Thanks for the insight on why Google makes so many braindead decisions. It's so frustrating I'm ready to abandon them entirely.


Haha, I'm still afraid to update GPay because I think they ruined it with their social or coupons or whatever the heck they did to it. All I want is to pay for stuff. When I moved to the US I foolishly tried telling people to pay me, or I tried to pay them with GPay or GWallet or whatever it was, and they were like no? Everyone just uses Venmo now. Missed opportunity.


This is weird - I use it here in the UK and don't recognise this description at all. Social? Coupons? I just tap my phone to pay for stuff. It's the equivalent of Apple Pay, except that everyone's heard of Apple Pay and shops just conflate the two.


Europe (incl. the UK) doesn't need these social payment apps because we have free instant bank transfers between personal accounts. In the US if you want to send your friend money electronically then you need a 3rd party app.

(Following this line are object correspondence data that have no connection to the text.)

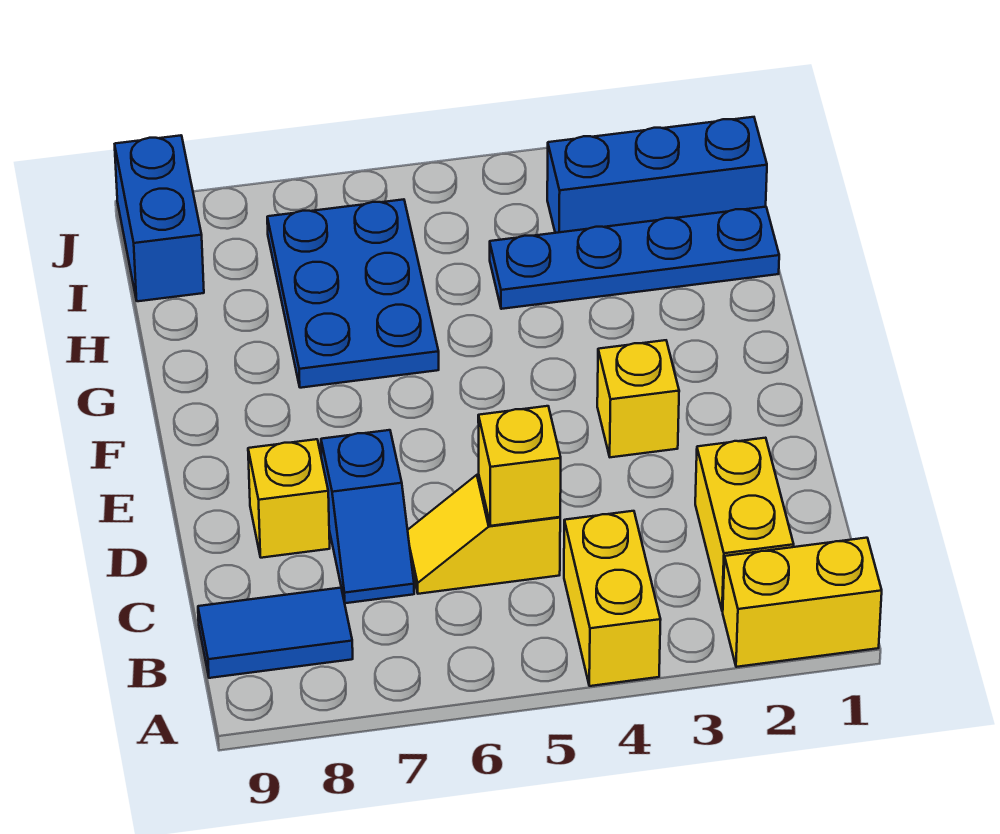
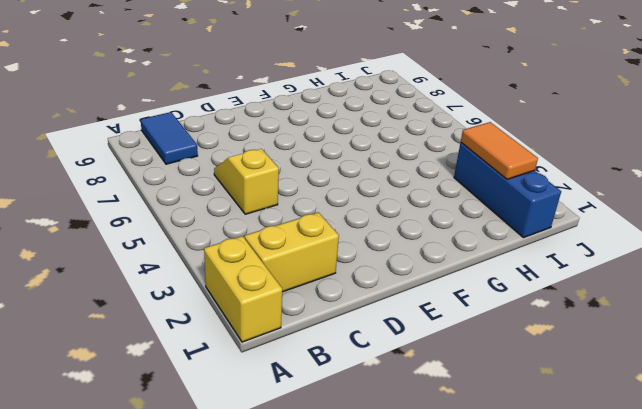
orange tile I2:I3 level 2 -> none
none -> yellow brick A4:B4 level 1
none -> blue slope C7:D7 level 1 top D
none -> yellow brick D8 level 1

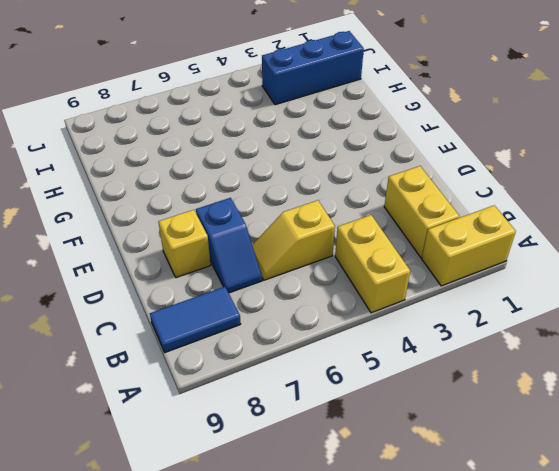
none -> yellow brick E3 level 1
none -> blue plate G6:I7 level 1
none -> blue plate H1:H4 level 1

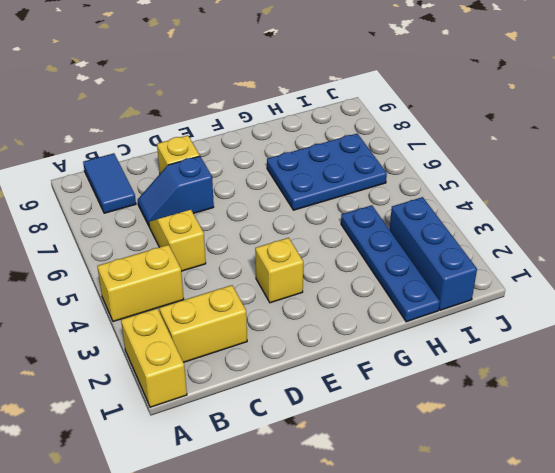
none -> blue brick I9:J9 level 1
none -> yellow brick C5 level 2

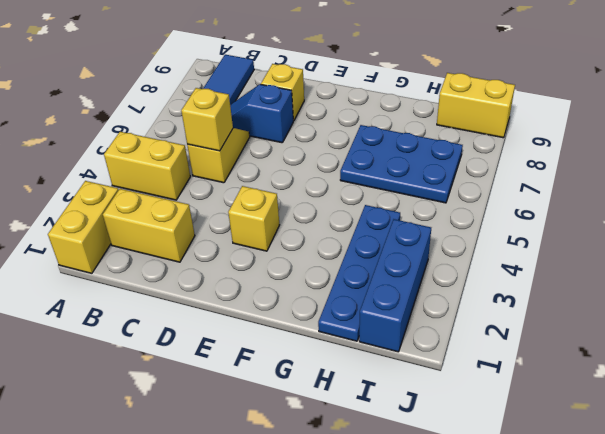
yellow brick I9:J9 level 1 -> blue brick I9:J9 level 1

Brazil implemented Pix last year (free instant bank transfer). Today it's more popular than credit card.


Its two different products. Google pay especially in India is a mobile wallet with coupons and rewards. Ironically, the card payment app is now called Google Wallet.


> learned early not to pick useless feature projects and cleanup work.

And that's why things slowly rot away. Cleanup should be a priority, otherwise it eventually slows down new feature work.

In fact, a project should not be declared finished until its inevitable follow-up cleanup tasks have been completed as well. Just like a party weekend is not finished until you have cleaned up the mess after. Somebody is going to have to do it, and if it's not you right after you're done with your deliverables, then somebody else will have to do it. Possibly yourself further down the road when you actually want to do something else more exciting. Just like doing the dishes. Nobody wants to start preparing a big meal by having to do the dishes from the week prior.


Nobody wants to do the dishes... but we do, because we're adults.

In business, we don't have to be adults.


Yep, technical debt and atrophy. If not paying-down that debt, it becomes like compound interest from a loan shark. If not applying maintenance, atrophy sets in and things get worse and worse.


Getting managers excited is one of the unwritten skills required at L5+ lol.


Ya.. I get it, but I don't have the energy to try to convince people to be excited for a project that I'm barely excited for. Nothing I ever do here is exciting. Thought maybe working on app with over a billion users would be exciting, but all we ever do is steal features from other apps.


> all we ever do is steal features from other apps.

Strategically, this is called being a Fast Follower. One of GOOG's problems is that it acts in the market as a fast follower, but tells itself internally that its an groundbreaking innovator. Your reaction (which was also my reaction),

> Nothing I ever do here is exciting. Thought maybe working on app with over a billion users would be exciting...

is a form of corporate-wide cognitive dissonance between GOOG's propaganda and reality.